One of the great things about being a gallery teacher at the Blanton is that you never know what you’re going to learn about an exhibition, about art, or about anything else. And you never know who you’re going to learn it from.

Image of a group of children looking at a sculpture

In June, I took a group of seven-year-olds for an “Art Trek” through the Blanton. Art Treks are the museum’s general tours for students, where we try to share different works from divergent eras, often illustrating a theme that the teacher has suggested. Because these kids were in a summer camp, they didn’t have a specific lesson, so I was free to show them anything I thought they’d find interesting. Because Xu Bing’s Book From the Sky had just opened, I offered to take them in to see it…if they promised to be very careful.

Earlier in the tour, we had used a variety of works to talk about art and storytelling. We imagined swimming in Teresita Fernández’s Stacked Waters. We studied Giovanni Domenico Tiepolo’s The Storyteller and discussed what people did for fun before television and video games. We played “I Spy” and speculated about events that might have inspired Joaquin Torres-Garcia’s Construction in Red and Ochre. We explored how much more we could see in Luis Jimenez’s Progress II when we took a full minute to look at it silently, rather than focusing on the obvious longhorn and cowboy on his horse, as well as the animals’ glowing red eyes. And because they were such well-behaved seven year olds, I made the decision to take them into Xu Bing.

If you haven’t been in this installation, I don’t think I can spoil it for you. You can read a lot about it online. But really, entering this installation is a visceral experience—it’s so stunning I sometimes forget to breathe. Even the kids fell into a hush when we rounded the corner and saw the books on the floor and the scrolls on the walls and hanging from the ceiling. They walked deliberately and carefully through the room, their eyes round and their mouths open.

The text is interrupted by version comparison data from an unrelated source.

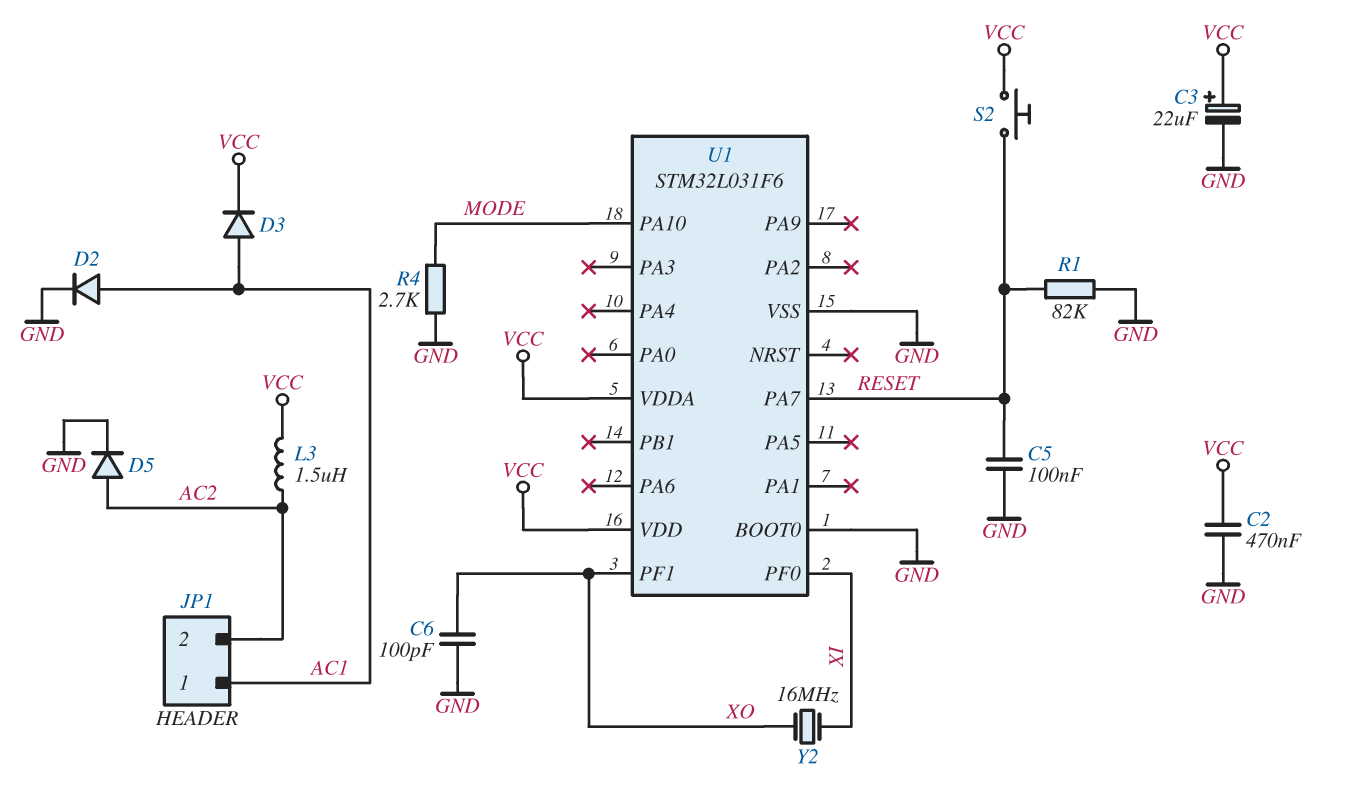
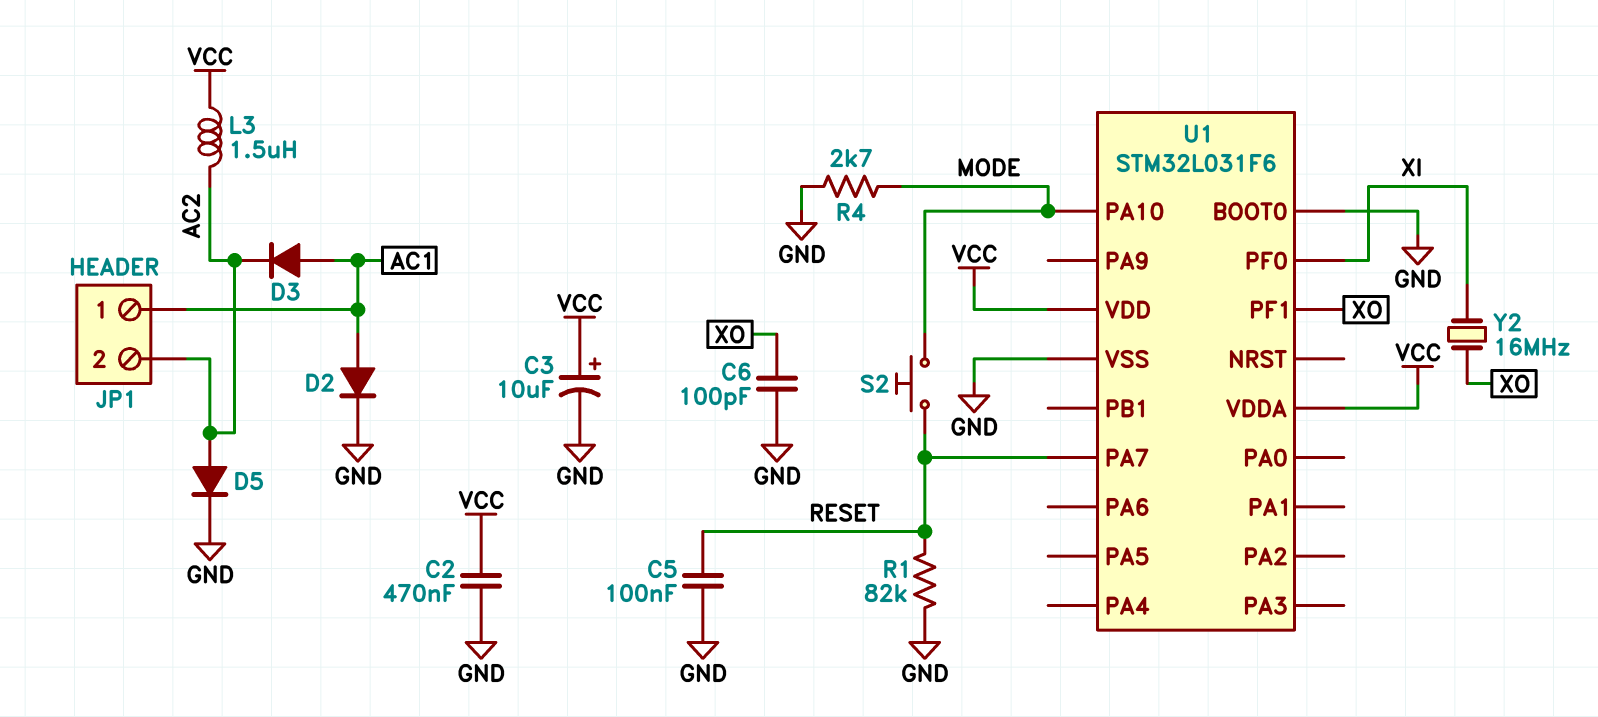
C3: 22uF (plus VCC, minus GND) -> 10uF (plus VCC, minus GND)
D3: diode (A AC1, K VCC) -> diode (A AC1, K AC2)
S2: button (RESET, VCC) -> button (MODE, RESET)

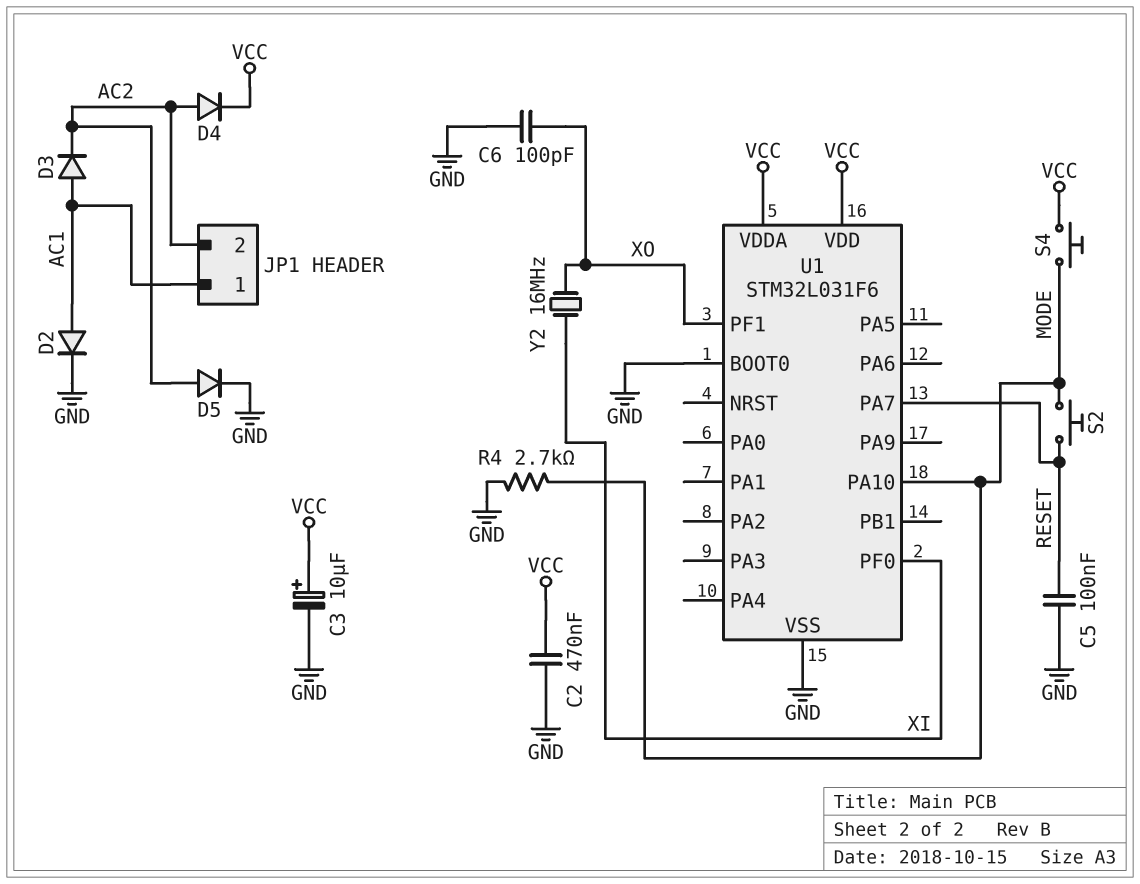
D4: none -> diode (A AC2, K VCC)
L3: 1.5uH (AC2, VCC) -> none
R1: 82k (GND, RESET) -> none
S4: none -> button (MODE, VCC)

Xu Bing, Book from the Sky, 1987–1991, mixed media installation / hand-printed books and scrolls printed from blocks inscribed with ''false'' characters, installation view of Xu Bing: Book from the Sky at the Blanton Museum of Art, 2016, courtesy of Xu Bing Studio, photo by Colin Doyle
Xu Bing, Book from the Sky, 1987–1991, mixed media installation / hand-printed books and scrolls printed from blocks inscribed with ”false” characters, installation view of Xu Bing: Book from the Sky at the Blanton Museum of Art, 2016, courtesy of Xu Bing Studio, photo by Colin Doyle

Afterwards, we gathered in the first room of the exhibition to talk about what we’d seen. It was in that moment that I was reminded what it was like to be seven years old—to be a beginning reader in a world designed for the literate. Of course, they asked me what the book was about—“What did it say?” When I told them that it didn’t say anything, they were initially confused, then convinced that I was playing some kind of joke on them. They knew what a book looked like. And even though they were all English speakers and readers, they knew what Chinese characters looked like. And Book From the Sky was full of what they assumed were Chinese characters. In the students’ eyes, either I didn’t know what it meant (which was crazy, since I was their teacher for the morning) or I was deliberately keeping it a secret from them.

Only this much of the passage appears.